Stop the DAG combiner from combining vector stores greater than preferred vector width...
ClosedPublic

Authored by echristo on May 3 2019, 8:16 PM.

Details

Summary

Originally we said that -mpreferred-vector-width was only going to stop the vectorizer and some of code generation, but here's another spot if we want to make sure we don't canonicalize a memcpy/memmmove and then lower it to the widest vector type.

Original testcase:

void Copy256(const char* src, char* dst) {
  char tmp[32];
  for (int i = 0; i < 32; ++i) tmp[i] = src[i];
  for (int i = 0; i < 32; ++i) dst[i] = tmp[i];
}

which is pretty boring, but shows the problem:

vmovups ymm0, ymmword ptr [rdi]
vmovups ymmword ptr [rsi], ymm0
vzeroupper
ret

while the option says that this doesn't necessarily mean no vector code, I think this is a fairly reasonable place to stop some optimization.

Thoughts?

Diff Detail

Event Timeline

echristo created this revision.May 3 2019, 8:16 PM
Herald added a project: Restricted Project. · View Herald TranscriptMay 3 2019, 8:16 PM

Arguably this could use some more comments and I'll add those as well.

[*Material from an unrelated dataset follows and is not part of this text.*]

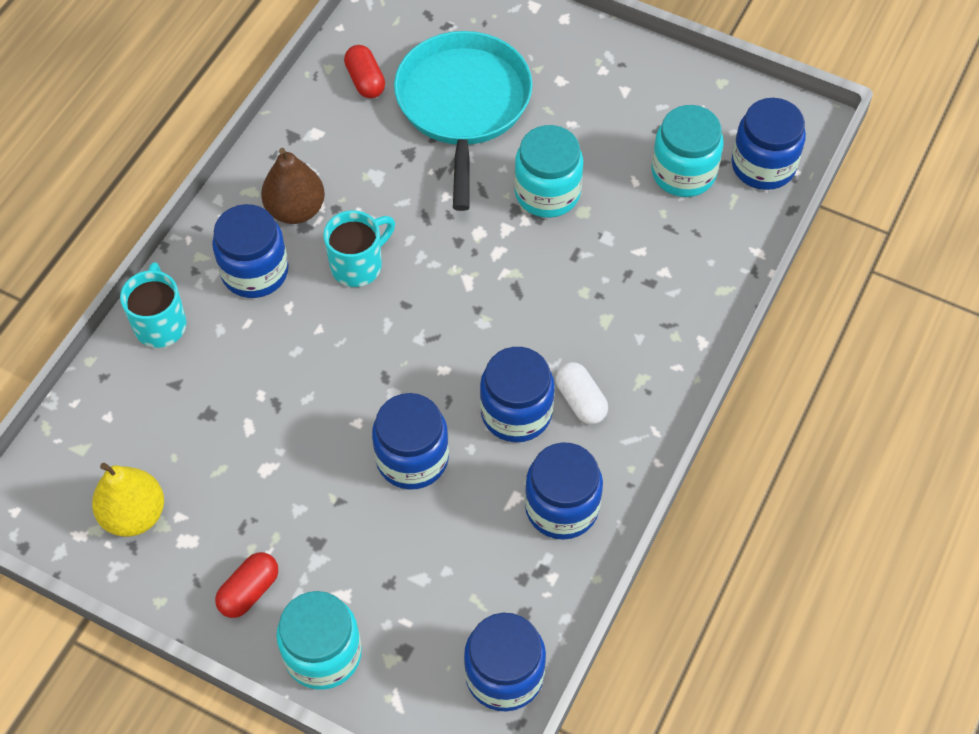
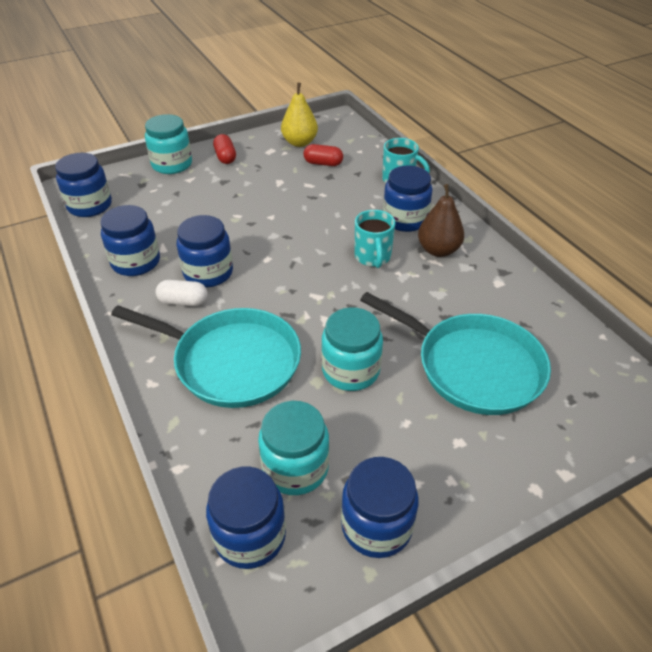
camera: 125 degrees right, 15 degrees down
(365, 81) = (534, 326): red capsule -> red capsule (323, 163)
(412, 458) = (228, 225): blue jar -> blue jar (376, 526)
(620, 294) = (232, 362): none -> turquoise pan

hfinkel added a subscriber: hfinkel.May 4 2019, 1:24 AM

Seems reasonable to me. Can have have both a 128- and 256-bit test case?

Seems reasonable to me too.

echristo updated this revision to Diff 198395.May 6 2019, 10:15 PM
echristo added a reviewer: hfinkel.

Update comments. Have testcase work for multiple sizes and multiple preferred vector sizes.

hfinkel accepted this revision.May 6 2019, 10:53 PM

Update comments. Have testcase work for multiple sizes and multiple preferred vector sizes.

Thanks. LGTM.

This revision is now accepted and ready to land.May 6 2019, 10:53 PM
echristo closed this revision.May 7 2019, 12:30 PM

This happened here:

echristo@athyra ~/r/llvm-project> git llvm push
Pushing 1 commit:

96aa9dda693 Make sure that the DAG combiner doesn't merge stores that we explicitly asked not be greater than preferred vector width for the vectorizer. Test for both 128 and 256 with a skylake architecture.

Sending llvm/trunk/lib/Target/X86/X86ISelLowering.cpp
Adding llvm/trunk/test/CodeGen/X86/vector-width-store-merge.ll
Transmitting file data ..done
Committing transaction...
Committed revision 360183.
Committed 96aa9dda693 to svn.

I'm bad at remembering to add it.